Two points should be highlighted:

  • The elements from each bin stay at same index if only (e.hash & oldCap) == 0
  • The order in new table is same as the one in old table.

get

get returns the value to which the specified key is mapped, or null if this map contains no mapping for the key.

// HashMap.java

public V get(Object key) {
    Node<K,V> e;
    return (e = getNode(hash(key), key)) == null ? null : e.value;
}

final Node<K,V> getNode(int hash, Object key) {
    Node<K,V>[] tab; Node<K,V> first, e; int n; K k;
    if ((tab = table) != null && (n = tab.length) > 0 &&
        (first = tab[(n - 1) & hash]) != null) {
        if (first.hash == hash && // always check first node
            ((k = first.key) == key || (key != null && key.equals(k))))
            return first;
        if ((e = first.next) != null) {
            if (first instanceof TreeNode)
                return ((TreeNode<K,V>)first).getTreeNode(hash, key);
            do {
                if (e.hash == hash &&
                    ((k = e.key) == key || (key != null && key.equals(k))))
                    return e;
            } while ((e = e.next) != null);
        }
    }
    return null;
}

The iteration is comprehensive,

  1. locate the index of table based on hash value
  2. check if first node is eligible
  3. traverse the list and check one by one

Conclusion

Now, we can answer the questions mentioned at the beginning of this post.

data structure underneath

Beneath the HashMap, an array with its elements Node is used for storage, and it is friendly to random access.
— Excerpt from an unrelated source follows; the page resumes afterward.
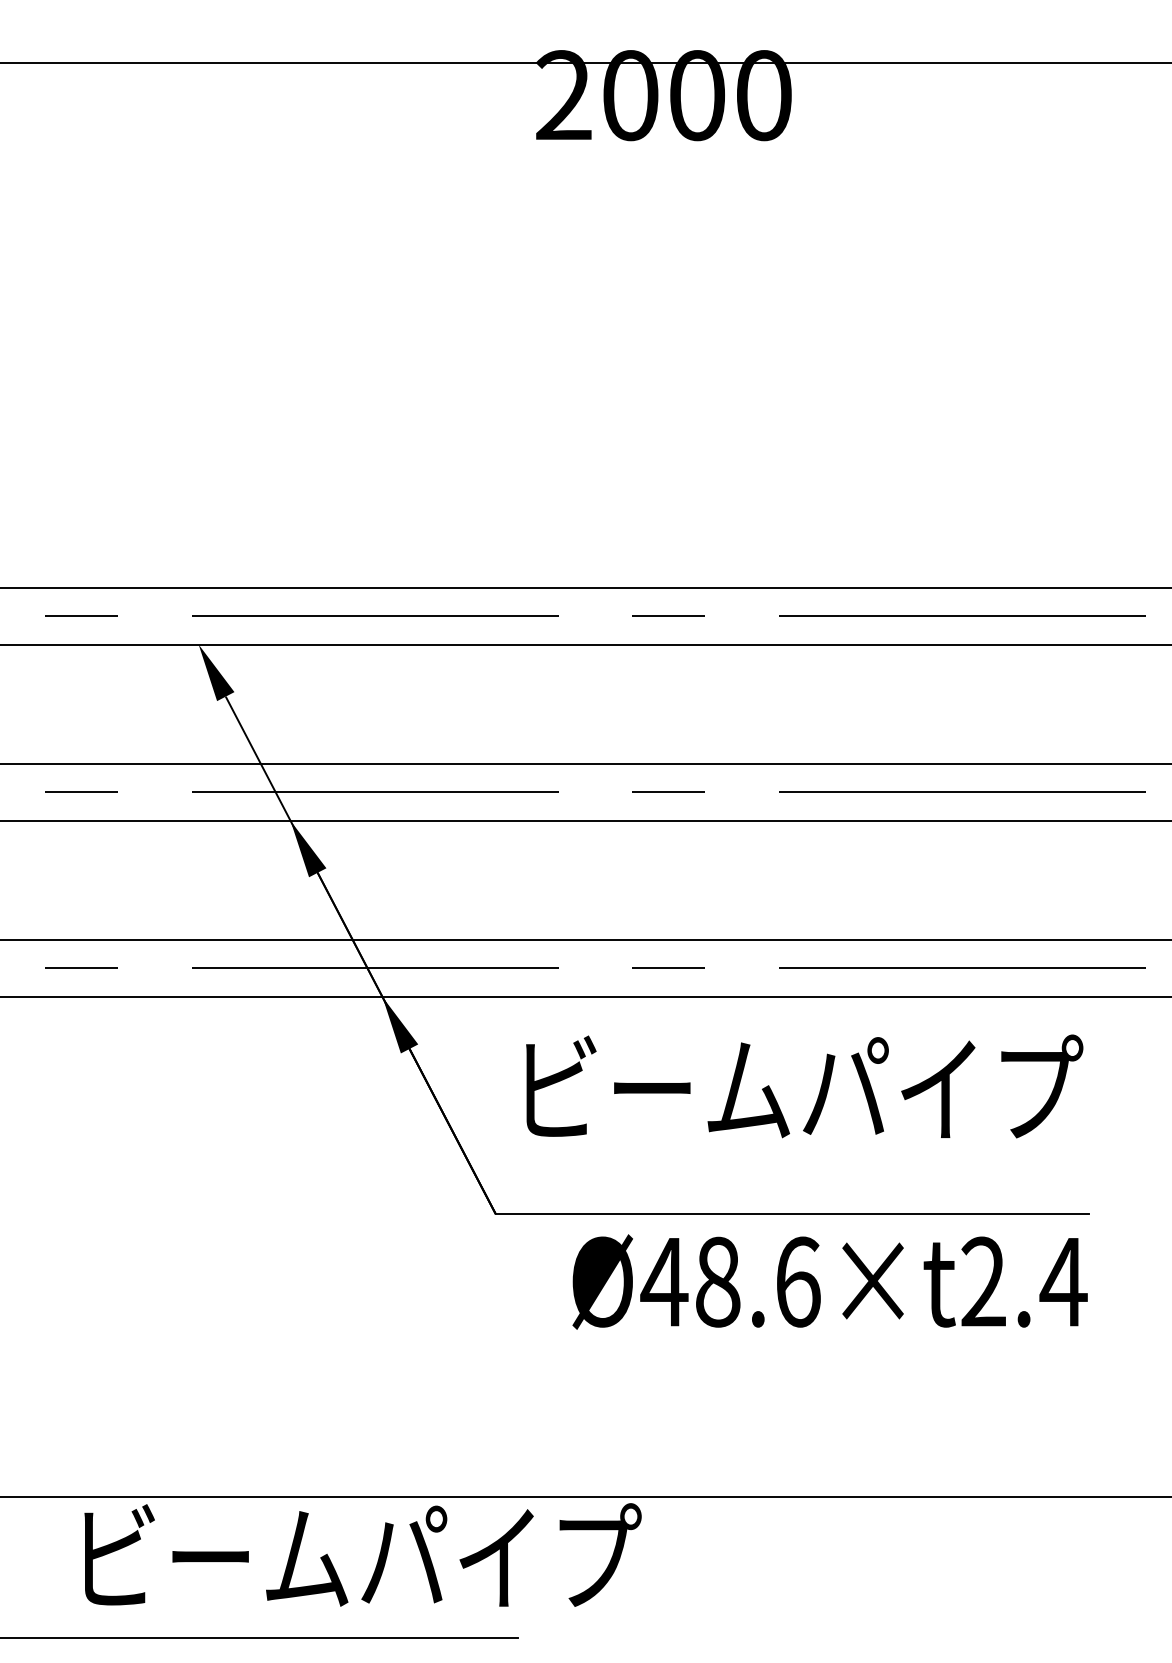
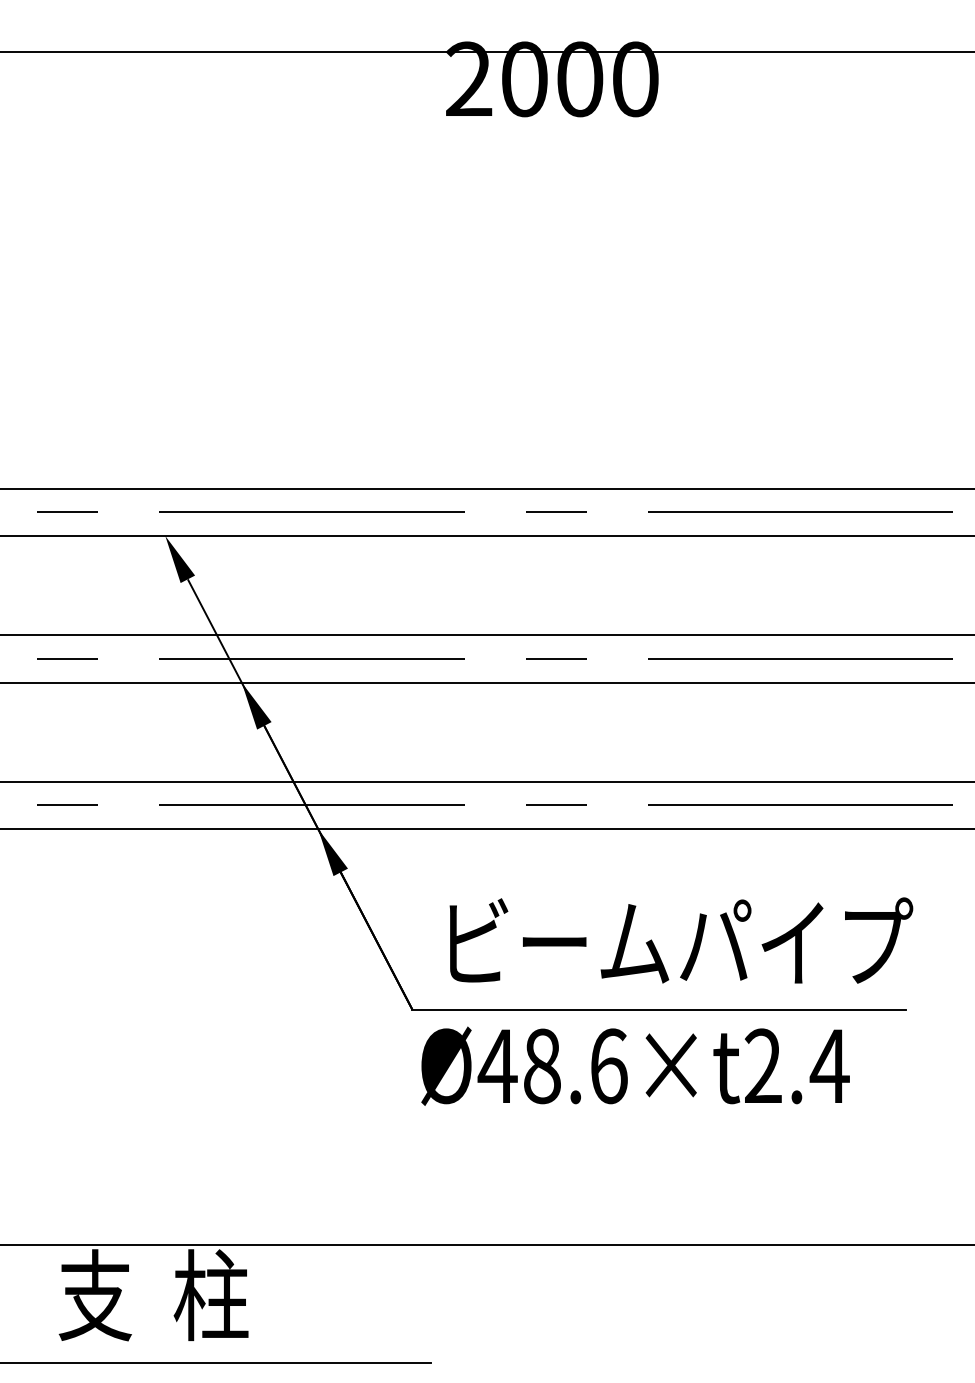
text: (804, 1086) -> (681, 940), moved
text: (830, 1281) -> (635, 1065), moved
text: (355, 1557) -> (295, 1295), ビームパイプ -> 支  柱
why HashMap permits nulls and unsynchronized

When putting a new key-value, newNode is called, which does not check nulls.

After scanning the source code of HashMap, there is no code to deal with synchronization. So it is unsynchronized.

does it make guarantees as to the order of the map

No, resize of the table may distort the order.

what happens when I put and get a key with value, and time complexity

put may lead to resize of the map, so it’s time complexity is O(n). While the element can be located with index, so get costs O(1) for the optimal situation. If key conflicts, it needs to iterate the whole list sharing the same key.

how the map shrink or expand when size changes

The question has already been answered. expand? yes! and shrink? no!